I can't be the only one surely - so I read Victoria's email yesterday about the new texture slider - so today thought I would give it a go - but on my desktop using Lightroom cc (I hope I'm not still confused about names of the various versions of the software etc), its not there - all there is under "Effects" is Clarity, Dehaze, Vignette & Grain.  So I go Help>Updates .... and the reply is "Lightroom cc is already up to date - no update required".

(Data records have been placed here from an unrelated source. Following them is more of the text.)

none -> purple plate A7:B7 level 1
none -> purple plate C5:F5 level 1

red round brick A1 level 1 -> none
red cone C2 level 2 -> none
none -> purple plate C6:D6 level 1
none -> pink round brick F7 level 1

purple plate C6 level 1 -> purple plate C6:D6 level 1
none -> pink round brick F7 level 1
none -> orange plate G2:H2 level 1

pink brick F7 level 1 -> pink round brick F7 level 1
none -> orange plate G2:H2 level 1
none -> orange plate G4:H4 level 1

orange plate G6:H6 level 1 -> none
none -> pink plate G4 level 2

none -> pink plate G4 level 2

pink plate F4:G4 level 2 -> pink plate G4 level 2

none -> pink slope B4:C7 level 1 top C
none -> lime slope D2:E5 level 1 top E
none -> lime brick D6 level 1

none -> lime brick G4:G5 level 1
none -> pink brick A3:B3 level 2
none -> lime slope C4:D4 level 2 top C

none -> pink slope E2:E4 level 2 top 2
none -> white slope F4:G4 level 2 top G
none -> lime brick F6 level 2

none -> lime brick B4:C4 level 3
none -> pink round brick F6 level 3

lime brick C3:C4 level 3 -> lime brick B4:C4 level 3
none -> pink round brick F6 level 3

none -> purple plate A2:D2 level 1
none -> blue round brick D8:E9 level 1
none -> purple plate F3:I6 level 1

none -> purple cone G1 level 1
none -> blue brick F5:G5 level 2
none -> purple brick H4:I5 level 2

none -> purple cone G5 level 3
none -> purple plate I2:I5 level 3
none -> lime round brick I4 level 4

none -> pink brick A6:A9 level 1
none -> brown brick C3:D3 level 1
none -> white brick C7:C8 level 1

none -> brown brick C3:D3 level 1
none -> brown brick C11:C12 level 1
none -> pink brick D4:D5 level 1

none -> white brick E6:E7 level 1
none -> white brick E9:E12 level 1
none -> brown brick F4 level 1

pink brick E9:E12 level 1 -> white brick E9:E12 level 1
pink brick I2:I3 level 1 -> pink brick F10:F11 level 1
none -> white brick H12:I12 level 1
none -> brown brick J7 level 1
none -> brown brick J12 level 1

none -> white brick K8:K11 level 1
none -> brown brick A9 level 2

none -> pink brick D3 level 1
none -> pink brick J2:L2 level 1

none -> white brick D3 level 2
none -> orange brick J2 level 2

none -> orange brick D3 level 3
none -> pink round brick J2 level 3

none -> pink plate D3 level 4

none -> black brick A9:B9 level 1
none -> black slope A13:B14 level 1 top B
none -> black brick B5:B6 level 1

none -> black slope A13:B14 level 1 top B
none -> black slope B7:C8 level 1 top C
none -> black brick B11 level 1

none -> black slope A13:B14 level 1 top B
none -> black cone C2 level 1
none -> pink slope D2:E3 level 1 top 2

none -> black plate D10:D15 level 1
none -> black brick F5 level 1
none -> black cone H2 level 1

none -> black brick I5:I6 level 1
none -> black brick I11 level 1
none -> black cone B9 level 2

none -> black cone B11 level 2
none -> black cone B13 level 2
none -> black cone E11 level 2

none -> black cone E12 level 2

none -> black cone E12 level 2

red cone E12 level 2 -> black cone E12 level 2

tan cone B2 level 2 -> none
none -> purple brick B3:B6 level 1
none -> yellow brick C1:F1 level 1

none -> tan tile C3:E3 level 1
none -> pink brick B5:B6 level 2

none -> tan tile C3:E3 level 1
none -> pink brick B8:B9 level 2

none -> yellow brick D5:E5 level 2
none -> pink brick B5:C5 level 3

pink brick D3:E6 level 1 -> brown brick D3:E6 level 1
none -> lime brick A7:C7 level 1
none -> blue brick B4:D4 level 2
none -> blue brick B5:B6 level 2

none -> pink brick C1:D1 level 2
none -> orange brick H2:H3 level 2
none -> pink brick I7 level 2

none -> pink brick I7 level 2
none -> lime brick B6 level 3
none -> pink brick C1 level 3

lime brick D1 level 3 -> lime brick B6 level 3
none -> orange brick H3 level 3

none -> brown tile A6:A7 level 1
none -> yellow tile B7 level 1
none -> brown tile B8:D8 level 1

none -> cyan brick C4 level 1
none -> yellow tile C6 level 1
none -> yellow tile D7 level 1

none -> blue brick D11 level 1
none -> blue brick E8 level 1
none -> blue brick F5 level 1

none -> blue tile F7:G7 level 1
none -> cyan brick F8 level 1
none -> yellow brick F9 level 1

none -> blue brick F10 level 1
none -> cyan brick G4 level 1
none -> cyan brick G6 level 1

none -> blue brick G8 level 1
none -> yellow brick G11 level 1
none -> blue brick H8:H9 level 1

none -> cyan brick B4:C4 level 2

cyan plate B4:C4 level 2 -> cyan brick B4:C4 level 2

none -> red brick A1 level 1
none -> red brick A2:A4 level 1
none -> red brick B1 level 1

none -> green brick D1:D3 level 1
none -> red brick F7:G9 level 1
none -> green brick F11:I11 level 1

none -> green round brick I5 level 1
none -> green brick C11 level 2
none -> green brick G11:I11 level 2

I re-read Victoria's email ... "you can read a summary of the changes to the Lightroom cloud service here" - I follow the link - below the info about the Texture slider I see "To restore accidentally deleted photos visit Photo Editor | Online Photoshop Lightroom - I do so and sign in  (having never been here before as far as I recall) - I see one of my photos appear on the screen - somewhere I see "to access the editing tools click here" - I do so, check "Effects" and immediately see the Texture slider.

So back to Victoria's email - "All of the Lightroom apps have just been updateD ..." - so I check my iPhone - aha the Texture slider is on that - check my iPad Pro - aha its there - SO WHY IS IT NOT ON THE VERSION I USE ON MY DESKTOP ?????


----------



## chrishowe (May 18, 2019)

Literally 5 minutes after I posted that and after opening Lightroom Classic cc (I think ie the old one I used to use before I went mobile/ cloud), I went back to Lightroom cc (you know the brighter blue icon that looks slightly different than the other one!) and suddenly a message pops up at the top "There is an update available" - why did you not tell me that an hour ago when I first started down this frustrating journey. (By the way I like the new tutorial things where you can see what adjustments some folk have made to their pics).


----------



## chrishowe (May 18, 2019)

8 minutes later the "Creative Cloud" thing still says "Waiting" beside the "Lightroom" (ie the cloud/mobile version) icon - aha its now started downloading - will keep you all posted


----------



## chrishowe (May 18, 2019)

aha - there it is - useful effect on a group of trees in a landscape - see two


 pics


----------



## chrishowe (May 18, 2019)

compared to with Texture effect here ...


----------



## chrishowe (May 18, 2019)

But the odd thing is I didn't want my very small crops (about 500x300 pixels - but LRcc doesn't tell you in the info panel what size you have cropped it to) to show up that big, but that's how it exports it with the "save to" up arrow in top RH corner


----------



## Victoria Bampton (May 19, 2019)

See, the CC app is just out to confuse you Chris!

I'm not sure what size you had set in the Save dialog, but "full size" would save without resizing the pixels, just cropping off whatever you've chosen to crop.


----------



## chrishowe (May 19, 2019)

Aha - I see - I think you mean the drop down which I had not opened saying > Small, Full size or Custom (then choose pixel length of long side)


----------